Identity Theft Prevention

Identity Theft Protection

In December 2010, the Congress passed the Red Flag Program Clarification Act of 2010 to remove certain businesses (including medical practices) from the Federal Trade Commission's (FTC) Red Flags Rule, which requires financial institutions and creditors to develop a written plan to prevent and detect identity theft.

The law covers creditors who regularly, and in the ordinary course of business, meet one of three general criteria. They must:

  • obtain or use consumer reports in connection with a credit transaction;
  • furnish information to consumer reporting agencies in connection with a credit transaction; or
  • advance funds to (or on behalf of) someone, except for funds for expenses incidental to a service provided by the creditor to that person.

In many states, there are also regulations that could require a practice to implement some of the features of the Red Flags Program. Even where no regulatory requirement exists, many of the guidelines are still a good idea to protect your patients and your practice from identity theft.

Without a regulatory requirement for extensive documentation, simple practice policy and training resources can be used for this purpose. For instance, a small practice may create a table of practice policies that support activities for preventing identity theft.

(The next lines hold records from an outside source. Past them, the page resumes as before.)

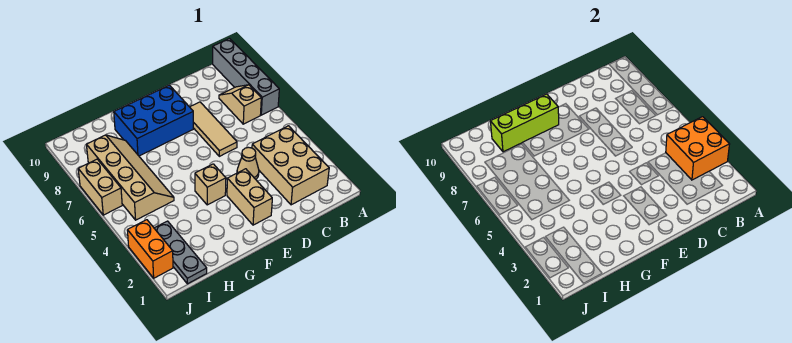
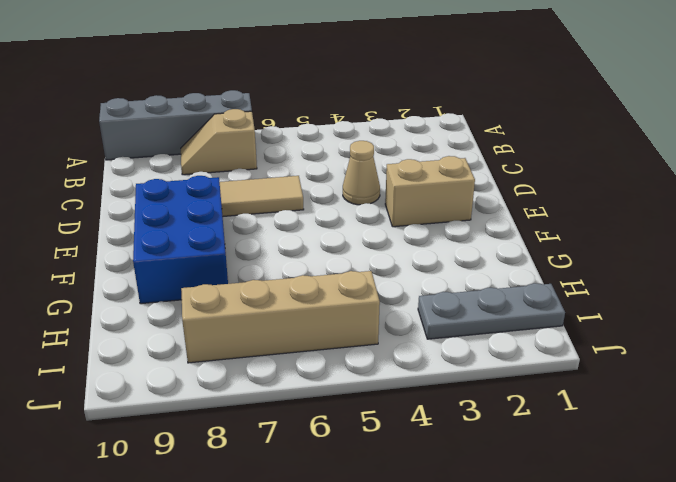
none -> tan brick B2:C4 level 1
none -> tan brick F4 level 1
none -> orange brick J2:J3 level 1

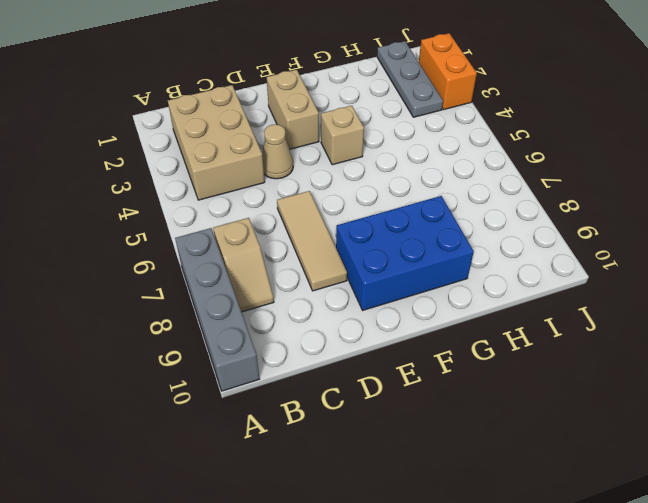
none -> tan slope H5:I8 level 1 top I
none -> tan brick J6:J7 level 1
none -> orange brick A3:B4 level 2

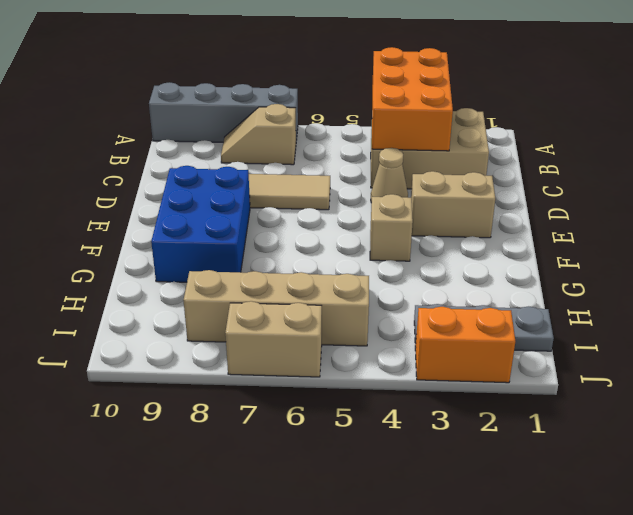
orange brick A3:C4 level 2 -> orange brick A3:B4 level 2
none -> lime brick F9:H9 level 2

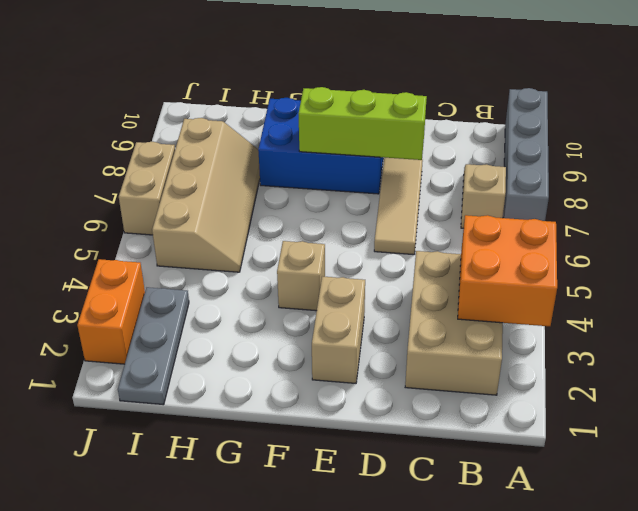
lime brick D8:F8 level 2 -> lime brick F9:H9 level 2
none -> tan cone D4 level 1

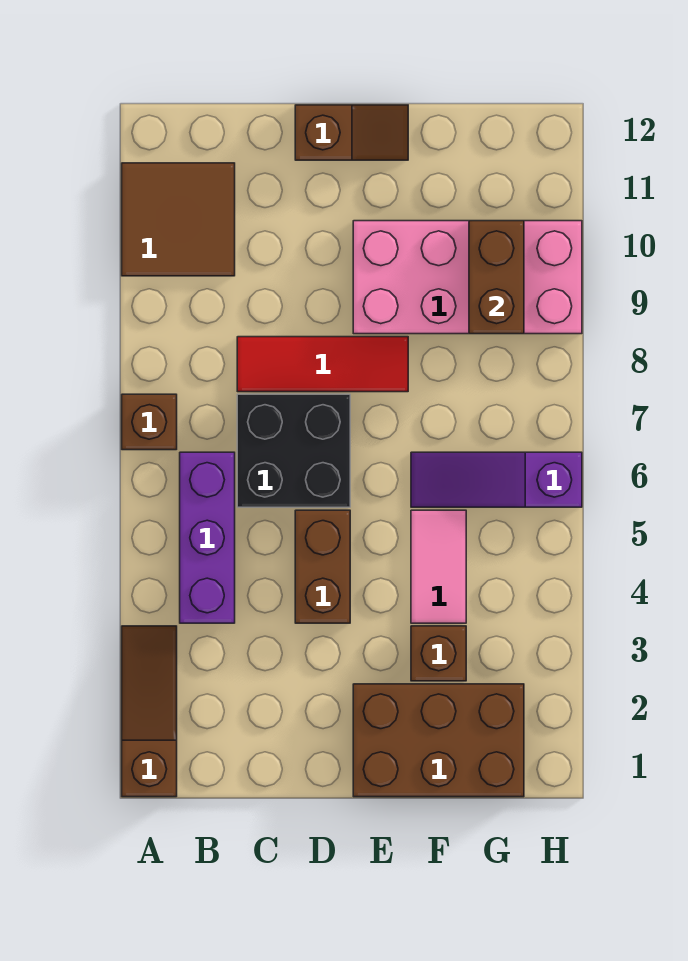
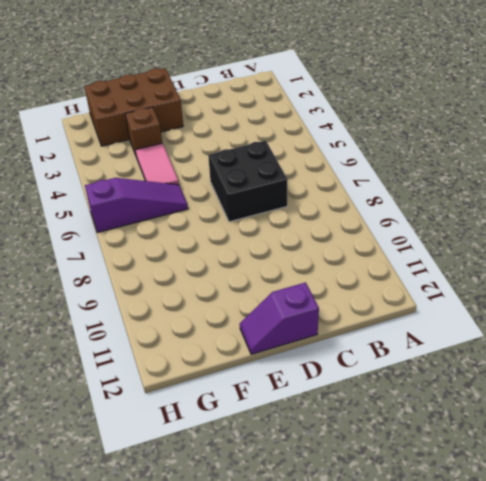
purple slope D12:E12 level 1 top D -> brown slope D12:E12 level 1 top D
none -> brown slope A1:A3 level 1 top 1
none -> brown brick A7 level 1
none -> brown tile A10:B11 level 1

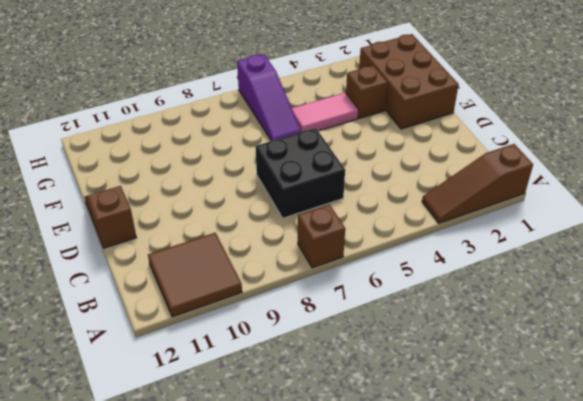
none -> purple brick B4:B6 level 1
none -> red tile C8:E8 level 1
none -> brown brick D4:D5 level 1

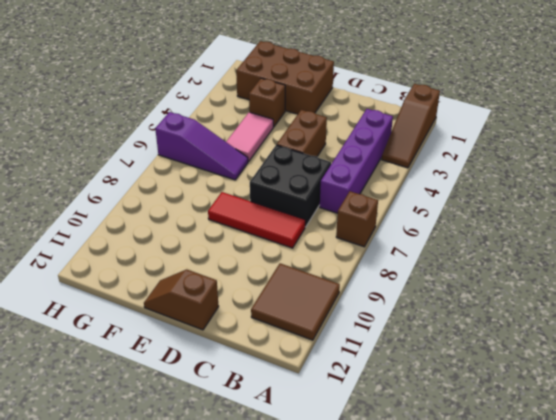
purple brick B3:B6 level 1 -> purple brick B4:B6 level 1
none -> pink brick E9:H10 level 1
none -> brown brick G9:G10 level 2

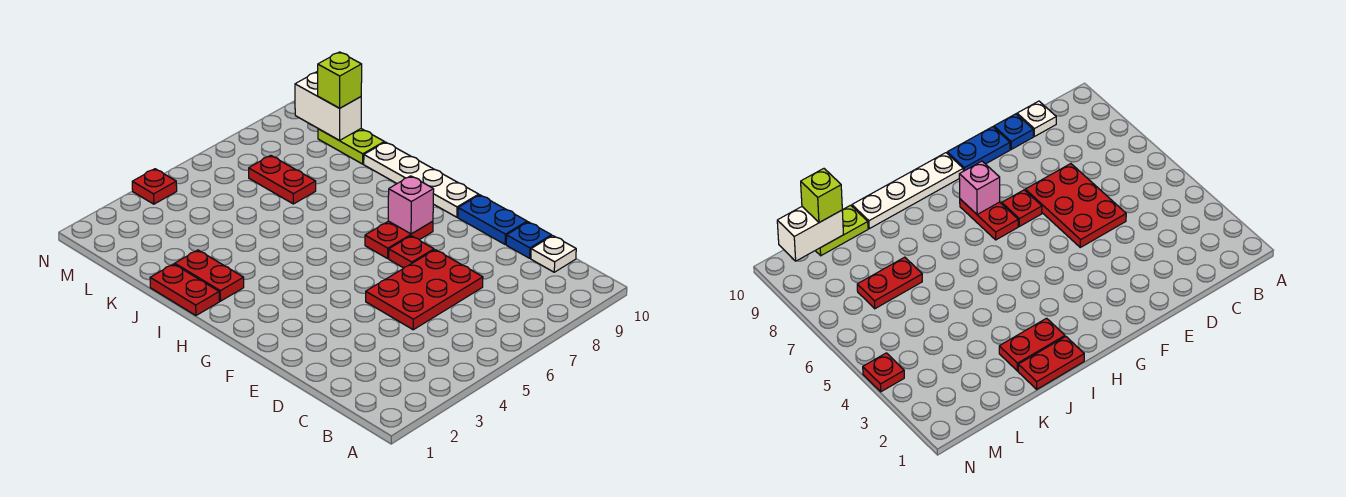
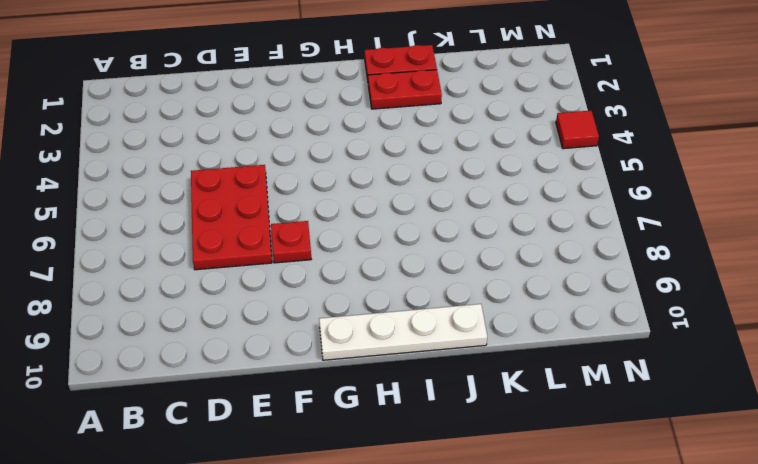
red tile N4 level 1 -> red plate N4 level 1
none -> white plate C10 level 1
none -> blue plate D10 level 1
none -> blue plate E10:F10 level 1

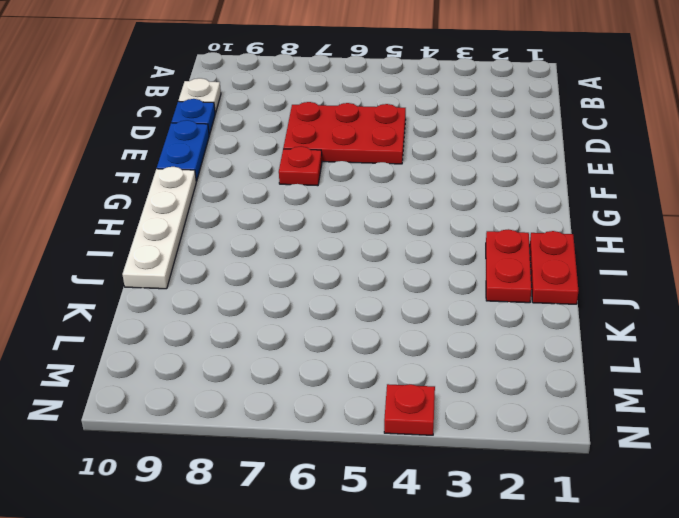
none -> red plate G7:G8 level 1
none -> red plate K7:L7 level 1
none -> lime plate K10:L10 level 1

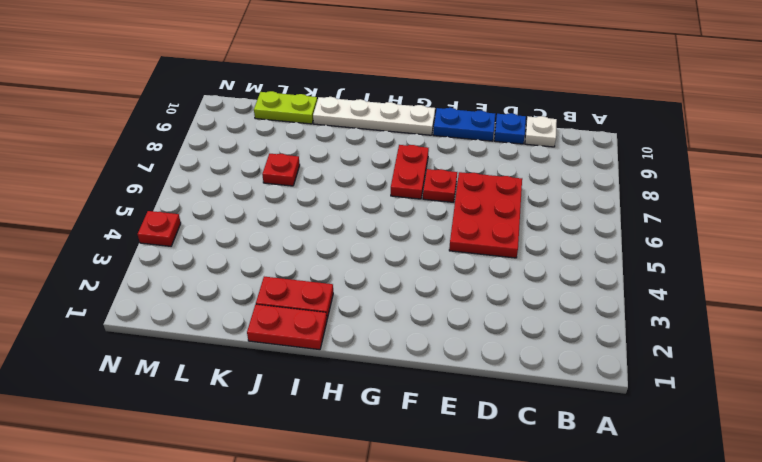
red plate K7 level 1 -> red plate K7:L7 level 1
none -> pink brick G8 level 2
none -> white brick L10:M10 level 2
none -> lime brick L10 level 3

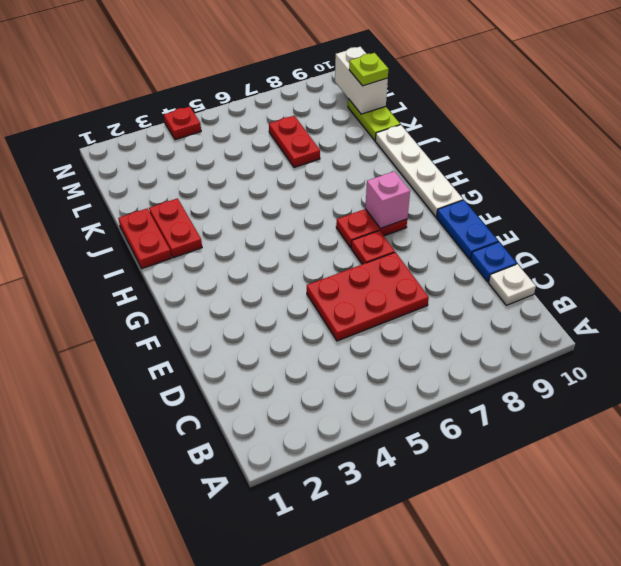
lime plate L10 level 3 -> lime brick L10 level 3

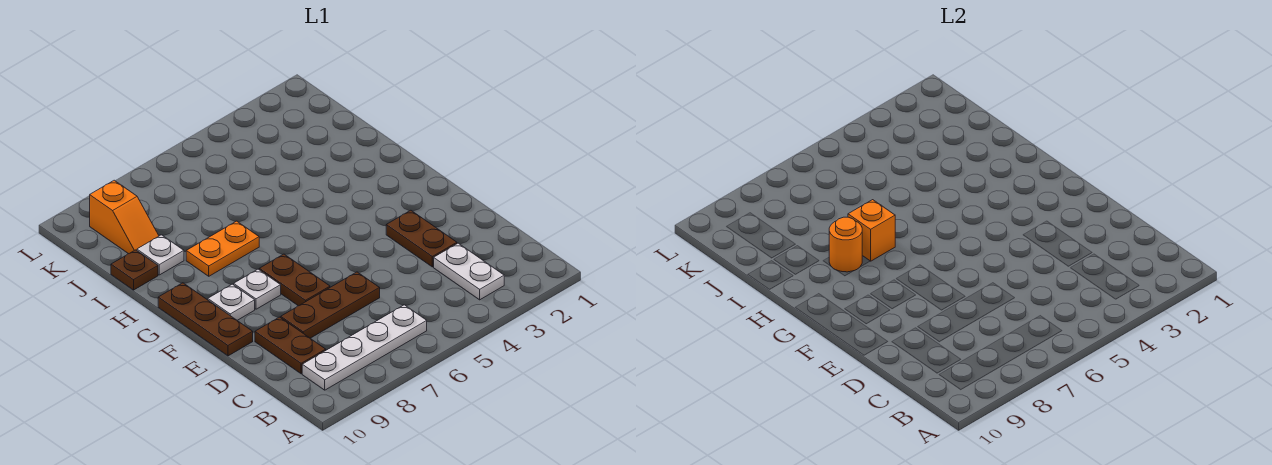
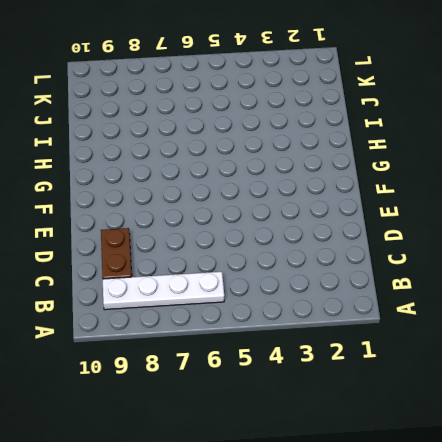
none -> white plate B3:C3 level 1
none -> brown plate D3:E3 level 1
none -> brown plate D6:D8 level 1

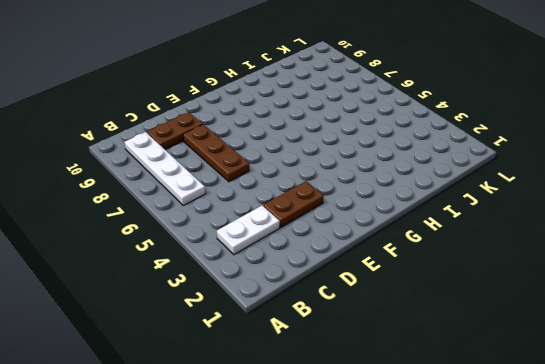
none -> brown plate E7:F7 level 1
none -> brown plate E10:G10 level 1
none -> white plate F8 level 1

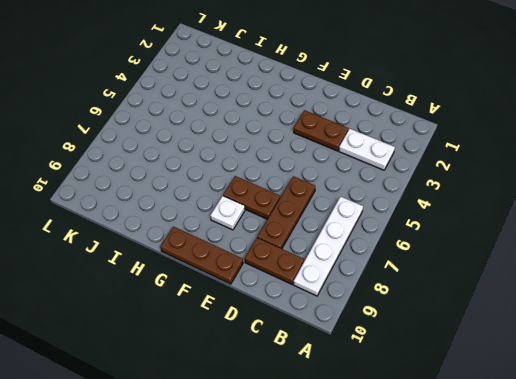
none -> white plate F9 level 1
none -> orange plate H7:H8 level 1
none -> white plate I9 level 1

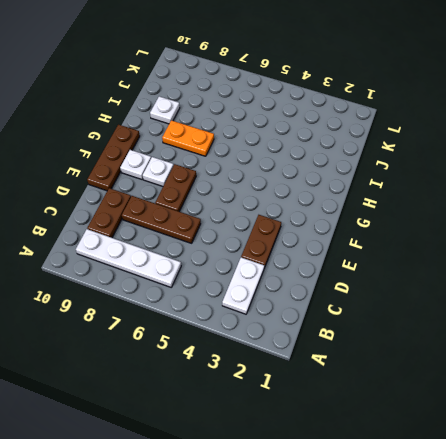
none -> brown plate I10 level 1
none -> orange slope J9:K9 level 1 top K
none -> orange brick H7 level 2

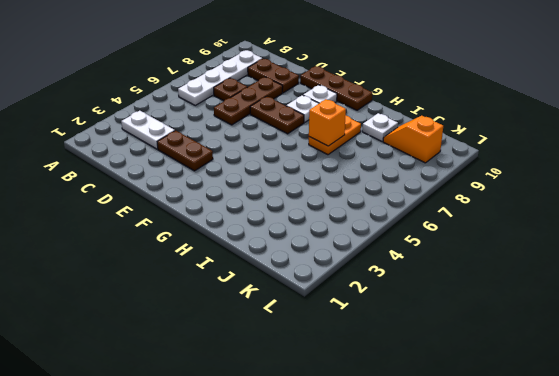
brown plate C7 level 1 -> brown plate I10 level 1
none -> orange round brick H8 level 2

The practice can then indicate for each item the policy or action to be taken, or where a related written policy already exists.

You may also wish to develop or change some existing documents, such as amending a HIPAA Business Partner Agreement to require these entities to adopt policies to detect and protect against identity theft.

For those practices that are subject to the Red Flags Rule or state legislation that requires a formal program to detect and prevent identity theft, the FTC has also published an online template( This template allows your practice to fill in the blanks provided for each aspect of your program and then print the final document as a policy for your practice. (If you are not subject to the Red Flags Rule, you may wish to omit some sections, such as approval by the Board of Directors.)